К. Твардовский, представитель логического позитивизма, противопоставляет «действительному существованию предмета» его «феноменальное, интенциональное существование» в субъективном представлении и предостерегает от смешения «существования предмета с его бытием в качестве представленного» [33. С. 162]. Английские романисты предупреждают, в свою очередь, об опасностях произвольного претворения феноменальных объектов в реально существующие, если оно сопровождается экспансией субъекта в жизненное пространство иных лиц. Антигерой из романа К. Уилсона «Убийца» (1977) создает свой фундаментальный проект бытия на основании представленной картины мира, где он занимает сверхчеловеческую позицию вне добра и зла и учреждает свою волю над «недочеловеками», пресмыкающимися на дне житейской скверны. Поскольку мир человеческой реальности воспротивился «фантастическим мечтаниям о власти» [34. Р. 143], то исполнение экзистенциального проекта завершилось крахом, но только после серии жестоких расправ над самыми слабыми и беззащитными из тех, кто имел несчастье оказаться на пути убийцы к цели. В романе У. Голдинга «Зримая тьма» (1979) мир как воля и представление существует только в интенциональном сознании героини, открывшей в себе исток темной силы и желающей, «чтобы то невероятное, что таится во тьме, воплотилось и разрушило безмятежное существование дневного мира» [35. С. 145]. Однако мысленное гипостазирова-ние ирреального образа-идеи приобрело реальную значимость вследствие
осуществления злой воли, стоившего жизни одному человеку и многих страданий других людей. В романе А. Мердок «Ученик философа» (1983) экзистенциальный мир-феномен, созданный заглавным персонажем по проекту его знаменитого учителя, становится источником антигуманных тенденций и череды несчастий в масштабах местного микросоциума. После катастрофического крушения собственной «индивидуальной вселенной» герой действия возложил ответственность за все случившееся на героя-идеолога и предъявил ему обвинение в том, что он «вытягивал» понятия о бытии из своих тщеславных помыслов, а затем приписывал им объективную значимость при помощи самых изощренных средств квазинаучной казуистики: «Вы украли мою реальность, вы украли мое сознание» [36. С. 188].

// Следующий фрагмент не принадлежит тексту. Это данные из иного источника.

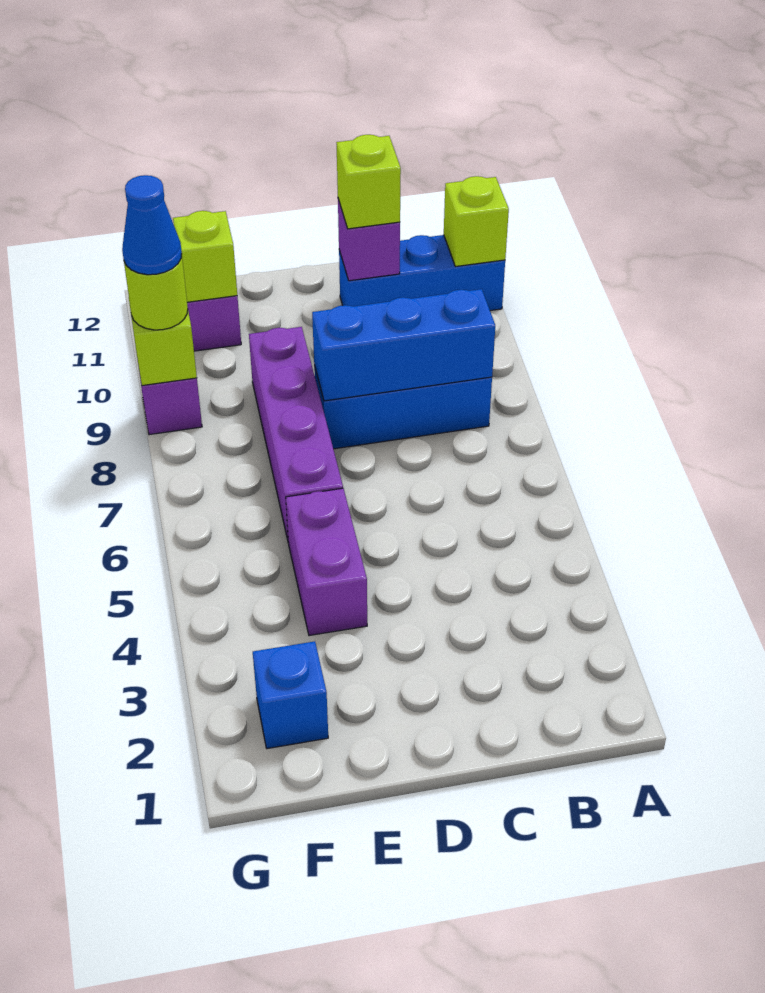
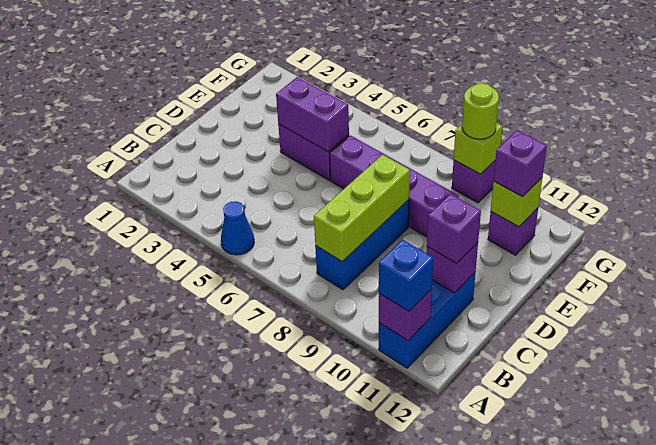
lime brick A11 level 2 -> purple brick A11 level 2
blue brick B8:D8 level 2 -> lime brick B8:D8 level 2
lime brick C11 level 3 -> purple brick C11 level 3
none -> purple brick E4:E5 level 2
blue brick F2 level 1 -> blue brick A11 level 3
none -> purple brick F11 level 3
blue cone G9 level 4 -> blue cone A5 level 1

Совместный результат эвристической и радикально-критической герменевтики, направленной британскими романистами на гипостазирование образов-феноменов в новейших литературных текстах, логически сводится к заключению, что становление ирреальных художественных миров в границах этих текстов происходило на почве преобладания индивидуалистической самости над гуманистической сущностью субъекта действия и повествования в узком круге его эгоцентрического мировоззрения. Данный вывод предполагал изменение методологического основания и развитие форм гипостазирования, но не умалял его значения в качестве приема художественного творчества.
Развитие концепции художественного гипостазирования в британском философском романе
Становление и развитие авторских концепций гипостазирования в произведениях У. Голдинга, А. Мердок и К. Уилсона происходило одновременно с критическим пересмотром новейших модификаций этого приема. Поскольку изобличение жизненной несостоятельности героев, занимающих эгоцентрические позиции в романе, удостоверяло также и ограниченность их творческих способностей, исход вовлеченных действующих лиц из замкнутого круга субъективистских представлений выдвигается на передний план актуальной проблематики. Возможность положительных решений ставится писателями в зависимость от продвижения персонажей по дорогам жизни, потому что там мир подает себя идущим как реальность, а гипостазирование феноменов завершается не идеальными абстракциями, а образным воплощением вещей на основе опытного знания. Чтобы сообщить широкую онтологическую перспективу историям повествователей, английские философы-романисты исследуют и раскрывают их внутренние мотивации для увеличения пространства жизни и поля-горизонта сознания.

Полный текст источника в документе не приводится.